Regarding the problem definition, welfare economics takes a consequentialist approach, assuming that the problem definition is settled before solutions are discussed. Examples in fisheries policy abound, however, where the distinction between problems and solutions are less clear-cut. In any case, the problem definition and delineation, which includes among other the formulation of policy alternatives, is the product of a political process. A growing body of literature looks into the political processes shaping cost-benefit analyses in transport and infrastructure policy, but so far such studies are lacking in marine and coastal governance.
Approaches to deal with risk and uncertainty abound in the economics literature, but ‘deep’ forms of uncertainty, where the set of relevant variables and/or their probability distribution is unknown, are common and still difficult to deal with. Marine ecosystems are notoriously complex, poorly understood, and unpredictable. Methods to deal with 'unknown unknowns' and to integrate these unquantifiable risks in cost-benefit analysis are so far lacking.
Welfare-economic analysis necessarily assumes consensus on facts. Facts, however, are often disputed, for example the effects of pulse trawling on the ecosystem, or the extent of overfishing. At best such variety in views and beliefs reflects uncertainty, which can usually be dealt with. At worst, however, some parties involved question the legitimacy of others' views, leaving it to the analyst to decide which views are to be taken seriously. Where such disputes come from and how the inclusion of particular views in a cost-benefit analysis affects their acceptance are largely open questions.
Lastly, although welfare-economic analysis can handle heterogeneity in preferences, it necessarily assumes that values are commensurable and substitutable. The problem here is that marine and coastal governance may also involve ‘sacred’ values such as fairness, respect for nature, and safety. When presented with such 'taboo' trade-offs between sacred values and 'secular' values such as income, respondents prefer to avoid the trade-off altogether.
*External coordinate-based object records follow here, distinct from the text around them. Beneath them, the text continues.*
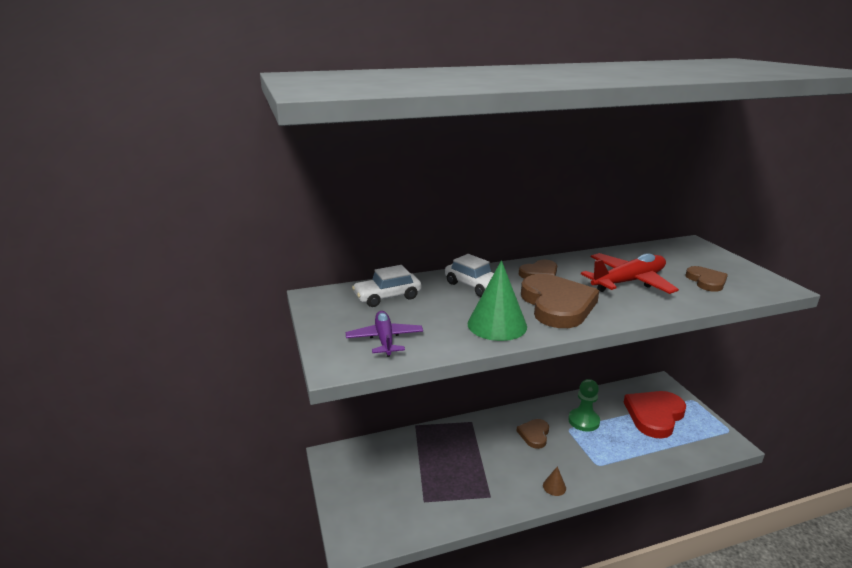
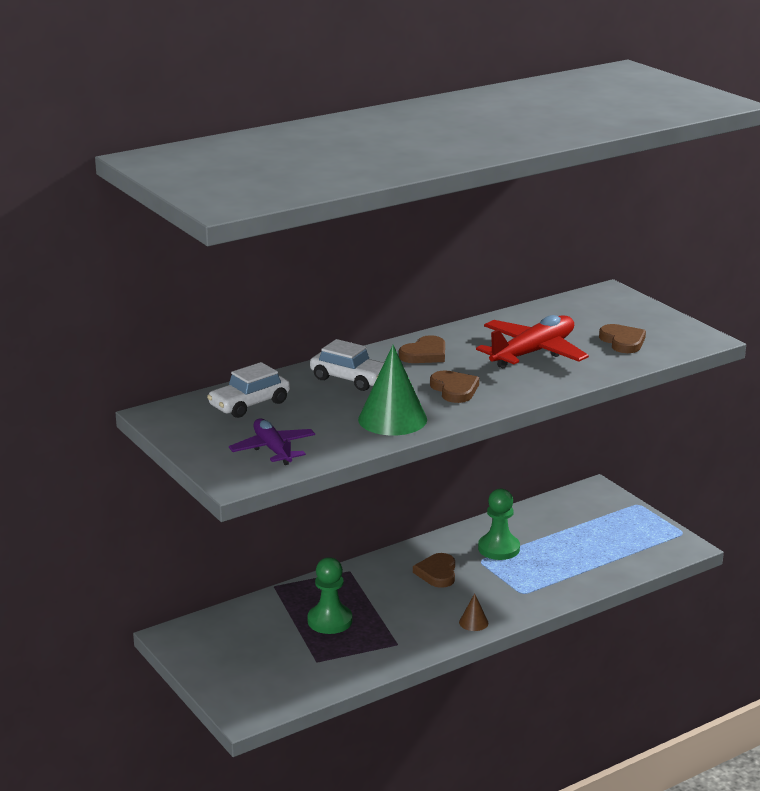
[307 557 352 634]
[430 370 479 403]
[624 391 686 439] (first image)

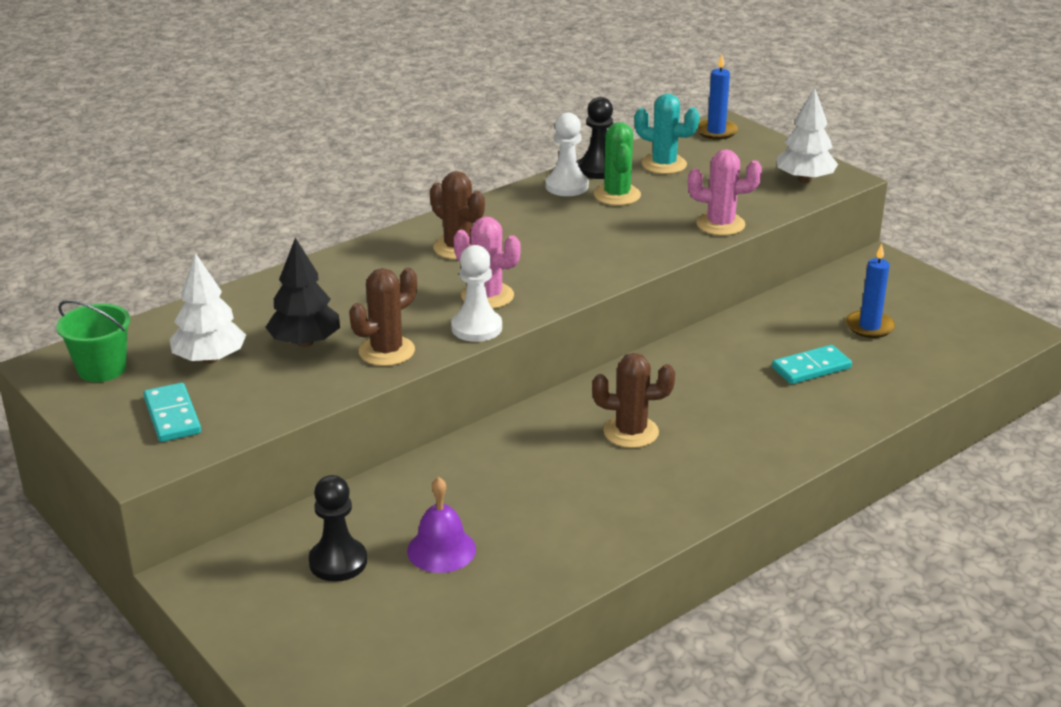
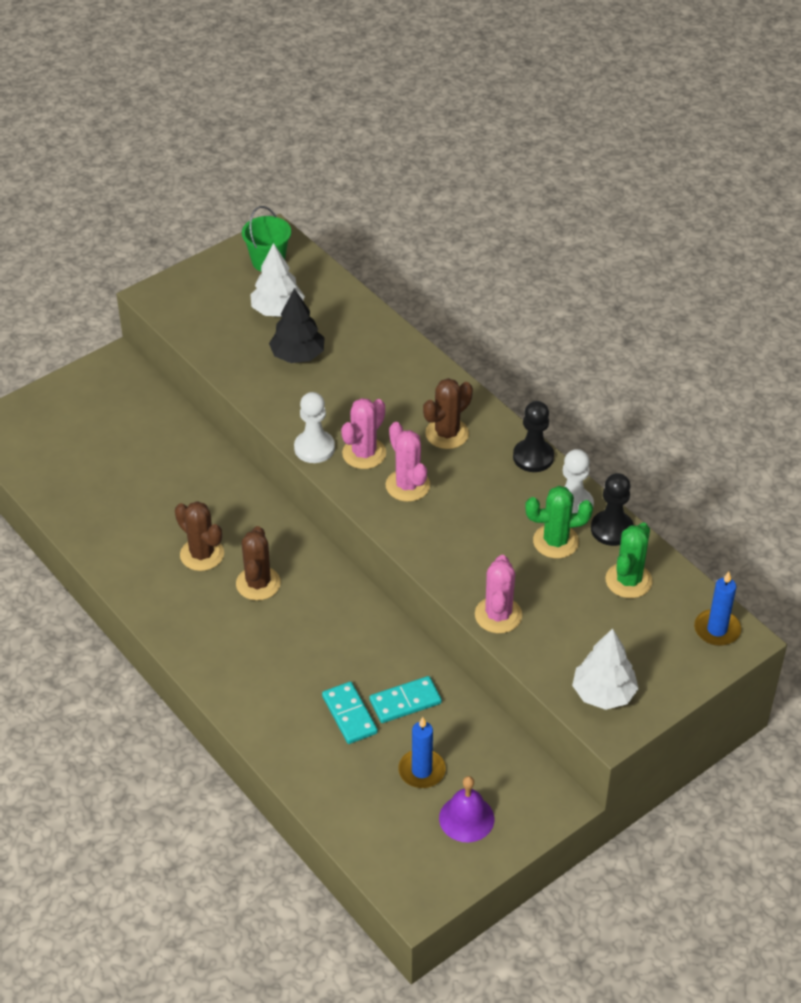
[175 501 224 571]
[369 676 442 723]
[386 422 430 502]
[439 776 495 843]
[513 401 554 472]
[606 523 652 598]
Open questions in this regard include the pervasiveness of sacred values and taboo trade-offs, and how they can be dealt with in non-market valuation or complementary analyses.
Overall, these observations call for better decision-making procedures under ‘deep’ uncertainty, a better understanding of such issues as belief formation and ‘taboo’ trade-offs between secular and sacred values, especially from a psychological and sociological perspective, and a better understanding of the role that welfare-economic analysis can and should play in interactive, adaptable governance procedures.